Borland quotes Harold St. John as saying that Mark uses two words for the body of Christ. Joseph of Arimathaea begged for the body, soma.4 When Pilate had verified the death with the centurion, he delivered the corpse, ptoma, to Joseph. In the grand will of God, Pilate acceded to this strange request of a man from the Sanhedrin for the body of a criminal that was delivered to Pilate by the Sanhedrin.
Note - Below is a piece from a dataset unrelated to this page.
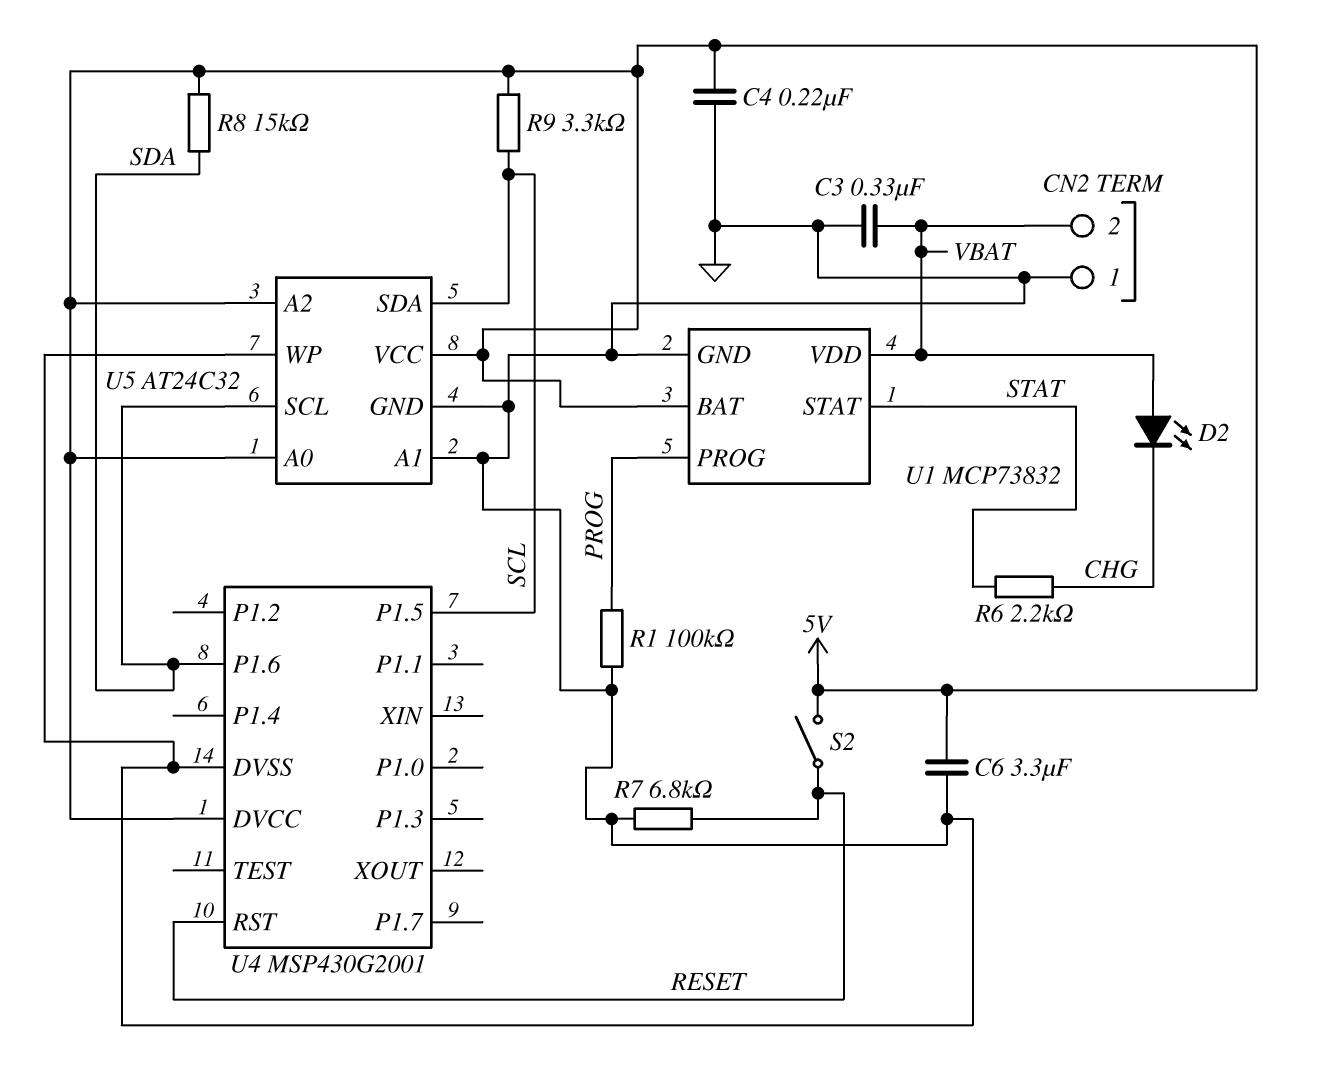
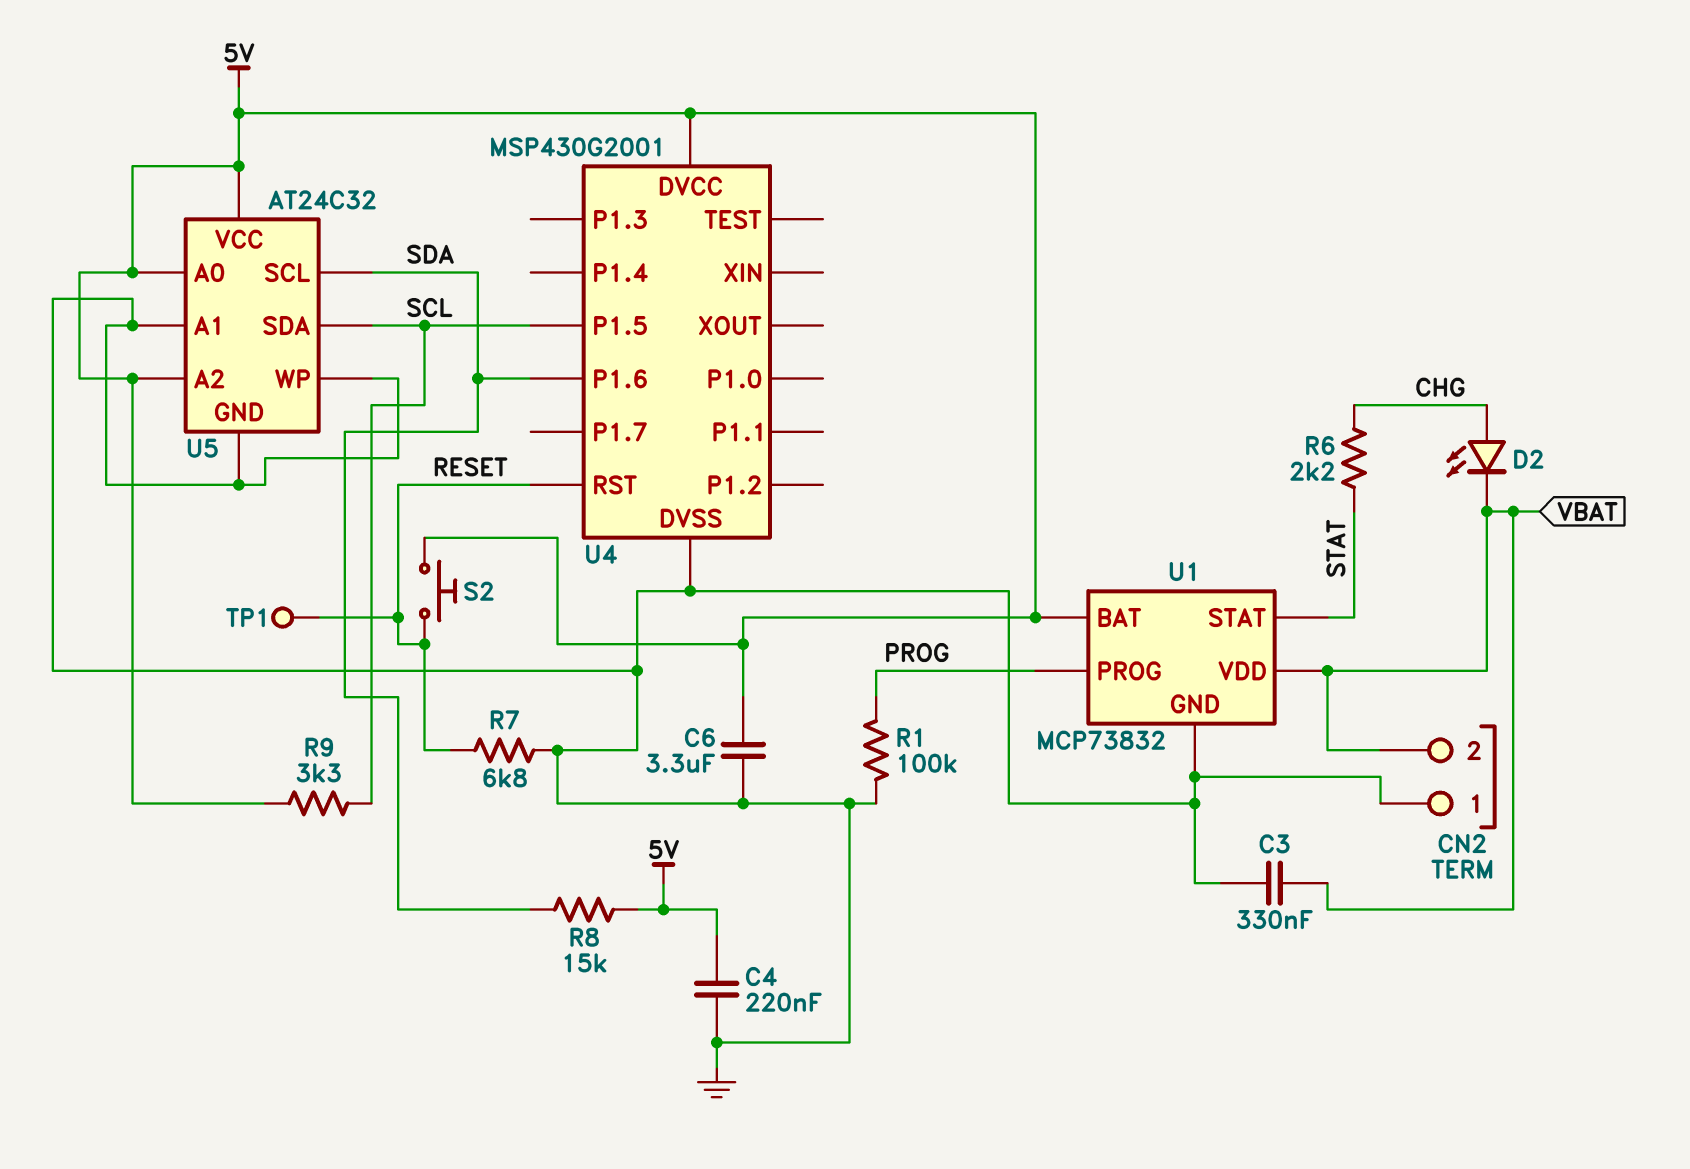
D2: LED (A VBAT, K CHG) -> LED (A CHG, K VBAT)
S2: switch (5V, RESET) -> button (5V, RESET)
TP1: none -> test point (RESET)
Very lovingly, Joseph buys new linen, carefully wraps Him in it and, with help from Nicodemus, respectfully lays the body of the Lord in his own tomb. Risking all his worldly possession and position, he rolls the stone to close the tomb.

Conclusion

The Lord Jesus Christ underwent the agony of His soul for our sakes. He did it for you and me. ‘Looking unto Jesus the author and finisher of our faith; who for the joy that was set before him endured the cross, despising the shame, and is set down at the right hand of the throne of God. For consider him that endured such contradiction of sinners against himself, lest ye be wearied and faint in your minds’, Heb. 12. 2, 3.

Endnotes

1

D. TIDBALL, The message of the cross. Wisdom unsearchable, love indestructible, Inter-Varsity Press, 2001.

2

M. HENRY, The New Matthew Henry Commentary: The Classic Work with Updated Language, Zondervan Academic, 2010.

3

JND and YLT remove the article and translate as ‘Truly this man was Son of God’. WILLIAM KELLY comments, Tn all likelihood he was a heathen, and did not mean more than to own that Christ was not a mere man … He felt that, though His dwelling was in flesh, yet He was a Divine being, and not the Son of man merely… At the same time, the Spirit of God could well give the centurion’s … words a shape beyond what… [he] knew’, Major Works Commentary, e-sword resource.

4

A. BORLAND, Personalities at the crucifixion, Pickering and Inglis, 1969. In the standard STEPHENS Greek text (Samuel Bagsters Edition) this is not the case - both are given as soma. The footnote indicates that LACHMAN, TISCHENDORF, TREGELLES, and ALFORD change it to ptoma. This change is reflected in the RV and ESV translations.